Die Welt befindet sich in einer Krise, aber ist das nicht schon seit Anbeginn der Zeit so? Oder jedenfalls seit Anbeginn der menschlichen Existenz? Wo Menschen sind, herrscht Chaos. Oder anders: Wer lebt, stört. Eigentlich nichts Neues, aber verschiedene Zeiten bergen verschiedene Probleme, bescheren verschiedene Kuriositäten, befördern verschiedene Paradoxa zu Tage. So viel Verschiedenes ist im Kern meist trotzdem gleich und dennoch: Zum Widerspiegeln und vor Augen führen politischer, sozialer, wirtschaftlicher und kultureller Missstände hat sich eine literarische Kunstform stets bewährt: Der Aphorismus.
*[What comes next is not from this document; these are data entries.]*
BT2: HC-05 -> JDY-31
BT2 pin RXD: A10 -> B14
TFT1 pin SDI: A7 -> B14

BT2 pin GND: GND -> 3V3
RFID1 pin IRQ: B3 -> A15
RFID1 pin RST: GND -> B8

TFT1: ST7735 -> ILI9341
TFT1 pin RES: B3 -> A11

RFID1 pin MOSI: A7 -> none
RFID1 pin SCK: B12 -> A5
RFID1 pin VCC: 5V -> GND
X Wassensdorfer, Jahrgang 1950, gebürtiger Hallenser, studierter Volkswirt und inzwischen pensionierter Rechtsanwalt, widmet sich seit 2008 dem Schreiben von Gedichten, Essays und eben Aphorismen. In seiner jüngst erschienenen Sammlung „Katastrophen, Krisen und Kapricen: Satiren und Sentiments zum Zeitgeschehen“ hat er es sich zur Aufgabe gemacht, gegen die „staatlich geförderten Dummheiten auf politischem, ökonomischen und kulturellem Gebiet“ anzuschreiben. Kaum ein Thema, das er nicht aufgreift und zur Disposition stellt. Das reicht von der (gehäuften) Beschwerde über den Sozialstaat oder überflüssige Institutionen, die nur zum Selbsterhalt zu existieren scheinen, über den angeblichen „Klima-Mainstream“ und Presseversäumnisse bis hin zu langen, interessanten Ausführungen über die große Saale-Flut 2013 oder den Mindestlohn und das Flüchtlingsdrama. Manches scheint treffend formuliert, einiges sogar witzig, anderes hingegen nicht ganz zu Ende gedacht und wieder anderes bleibt einem glattweg im Halse stecken. Immer wieder erwischt man sich bei dem Versuch, den Autor einzuordnen, aber das, das muss man neidlos anerkennen, erweist sich als schwierig. Umso spannender (spannend meint nach Definition des Autors: „schwer verständlich, disharmonisch bis schmerzhaft, langweilig oder unbeschreiblich – aber jedenfalls nicht schön“, da darf man sich jetzt etwas von aussuchen oder seine ganz eigene Definition finden) ist die Satire-Sammlung, die sich als persönliches Zeitdokument kurzweilig liest und in jedem Fall den Grips anstrengt.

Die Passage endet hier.